- Interactive map of Alipurduar subdivision
- Coordinates: 26°29′20″N 89°31′37″E﻿ / ﻿26.489°N 89.527°E
- Country: India
- State: West Bengal
- District: Alipurduar
- Headquarters: Alipurduar

Languages
- • Official: Bengali, English
- Time zone: UTC+5:30 (IST)
- Website: http://alipurduar.gov.in/

= Alipurduar subdivision =

Alipurduar subdivision is the only administrative division of the Alipurduar district in the Indian state of West Bengal.

==Geography==
===Subdivisions===
Alipurduar district is divided into the following administrative subdivisions:

| Subdivision | Headquarters | Area km^{2} | Population (2011) | Rural Population % (2011) | Urban Population % (2011) |
|---|---|---|---|---|---|
| Alipurduar | Alipurduar | 2,667.28 | 1,491,250 | 79.38 | 20.62 |
| Alipurduar district | Alipurduar | 2,667.28 | 1,491.250 | 79.38 | 20.62 |

===Administrative units===
Alipurduar subdivision has 8 police stations, 6 community development blocks, 6 panchayat samitis, 66 gram panchayats, 338 mouzas, 337 inhabited villages, 1 municipality and 20 census towns.

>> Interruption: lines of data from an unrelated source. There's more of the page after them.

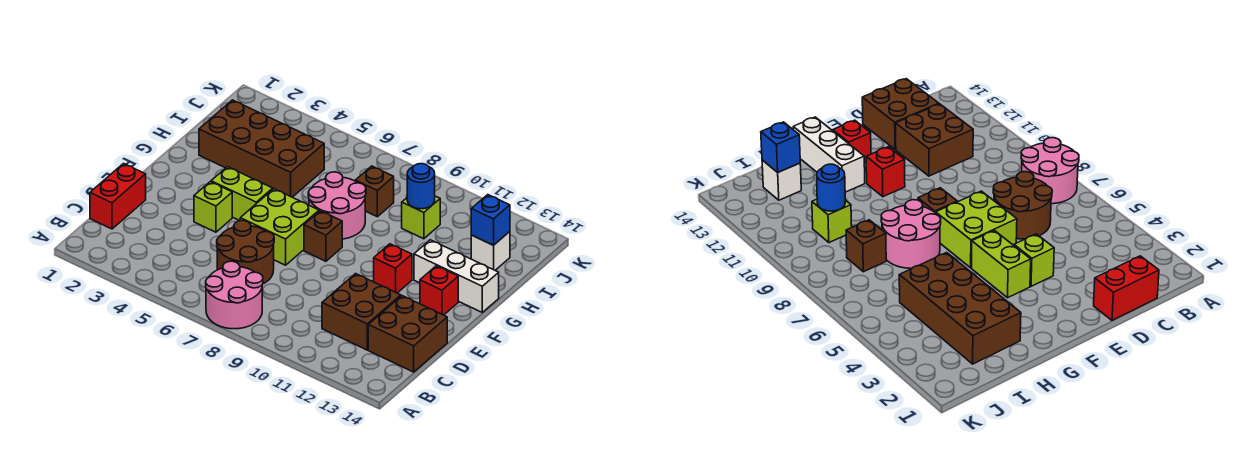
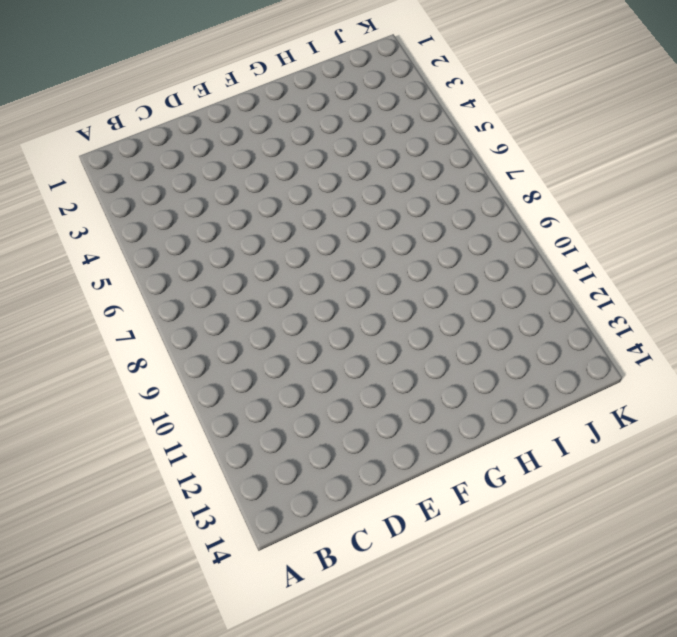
none -> pink round brick A7:B8 level 1
none -> red brick C1:D1 level 1
none -> brown round brick C6:D7 level 1

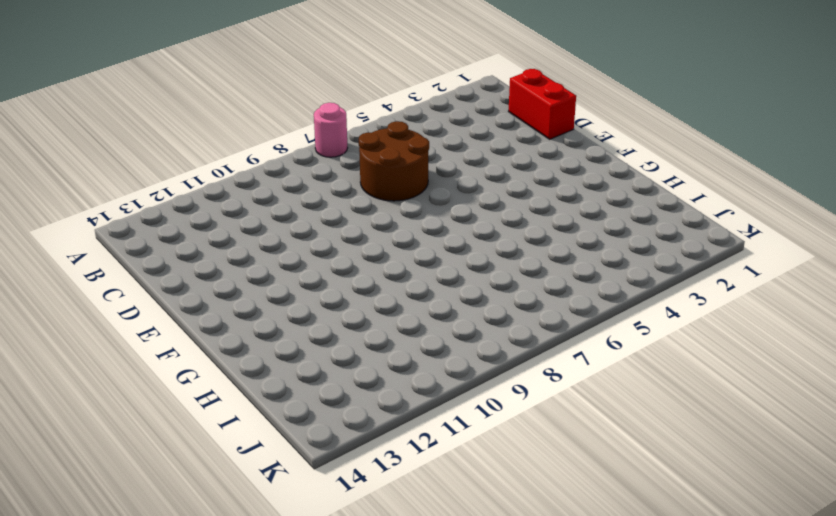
pink round brick A7 level 1 -> pink round brick A7:B8 level 1
none -> brown brick C11:D12 level 1
none -> brown brick C13:D14 level 1
none -> lime brick E4 level 1

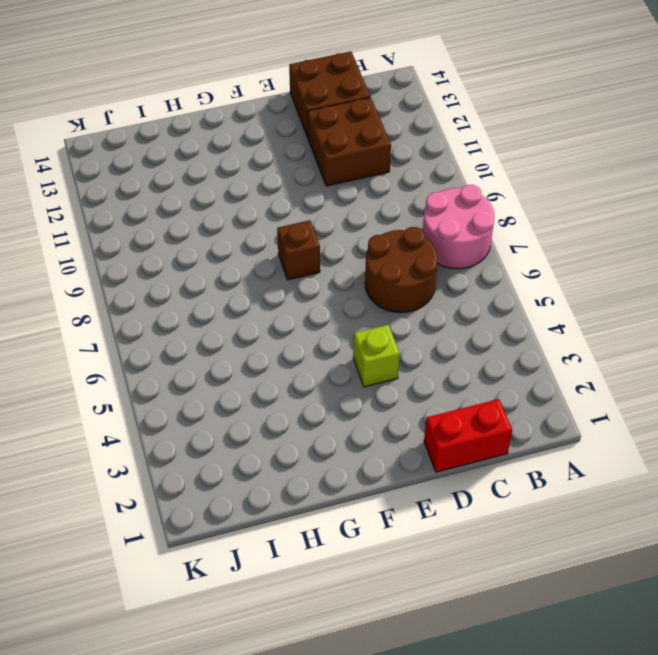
none -> lime brick E6:F7 level 1
none -> lime brick F4:F5 level 1
none -> red brick F11 level 1

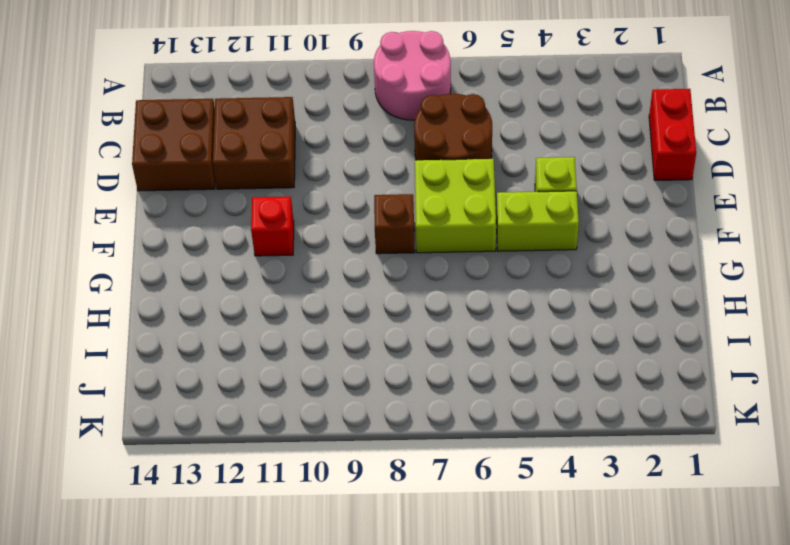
none -> red brick F13 level 1
none -> pink round brick G7:H8 level 1
none -> white brick G12:G14 level 1

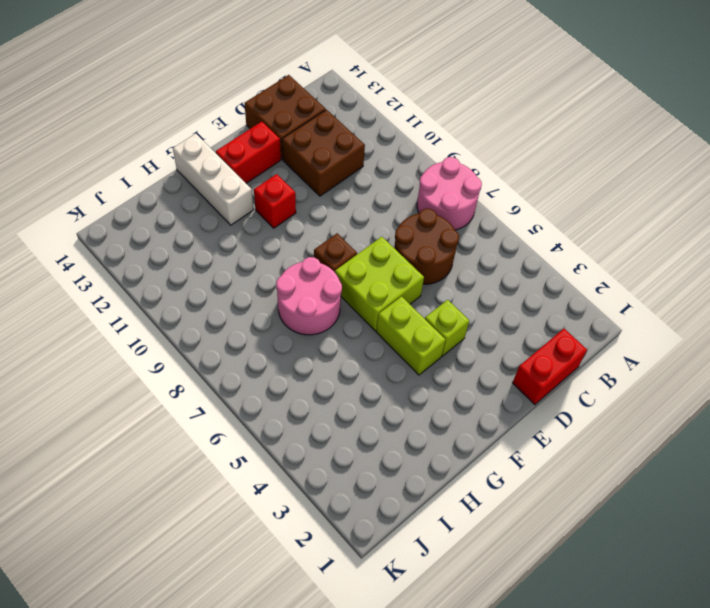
red brick E13:F13 level 1 -> red brick F13 level 1
none -> brown brick H2:I5 level 1
none -> brown brick I8 level 1
none -> lime brick I10 level 1

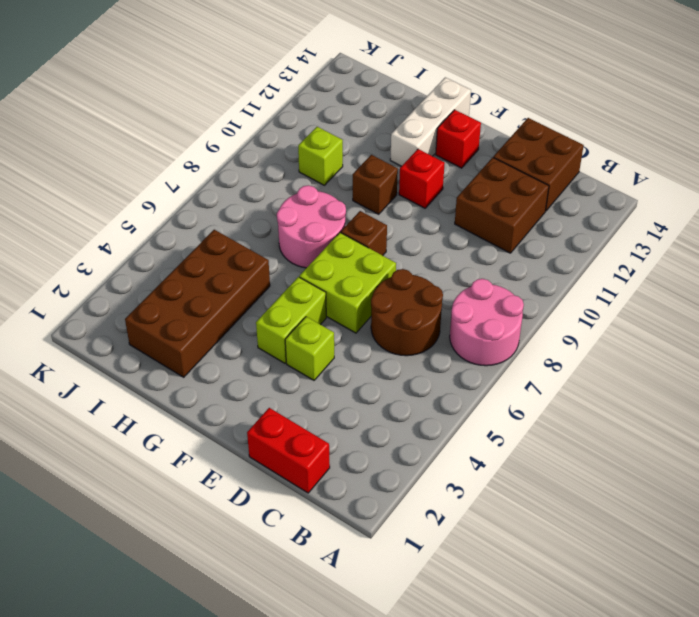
brown brick G10 level 1 -> brown brick I8 level 1
none -> white brick I13 level 1
none -> blue round brick I10 level 2
none -> blue brick I13 level 2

The municipality is: Alipurduar. The census towns are: Sisha Jumrha, Uttar Madarihat, Jaigaon, Mechiabasti, Uttar Satali, Uttar Latabari, Jagijhora Barabak, Jateswar, Parangarpar, Falakata, Paschim Jitpur, Chechakhata, Alipurduar Railway Junction, Bholar Dabri, Birpara, Samuktola, Sobhaganj, Laskarpara, Dakshin Rampur and Uttar Kamakhyaguri. The subdivision has its headquarters at the city of Alipurduar.

===Police stations===
Police stations in the Alipurduar subdivision have the following features and jurisdiction:

| Police Station | Area covered km^{2} | Inter- national border | Inter-state border km | Municipal Town | CD block |
|---|---|---|---|---|---|
| Kumargram | n/a | n/a | n/a | - | Kumargram |
| Falakata | n/a | - | - | - | Falakata |
| Madarihat | n/a | n/a | - | - | Madarihat-Birpara |
| Birpara | n/a | - | - | - | Madarihat-Birpara |
| Kalchini | n/a | - | - | - | Kalchini |
| Jaigaon | n/a | n/a | - | - | Kalchini |
| Alipurduar | n/a | - | - | Alipurduar | Alipurduar I |
| Samuktala | n/a | - | - | - | Alipurduar II |

==Gram panchayats==
The subdivision contains 66 gram panchayats under 6 community development blocks:

- Madarihat Birpara block consists of ten gram panchayats, viz. Bandapani, Hantapara, Madarihat, Totopara Ballalguri, Birpara-I, Khayarbari, Rangalibajna, Birpara-II, Lankapara and Shishujhumra.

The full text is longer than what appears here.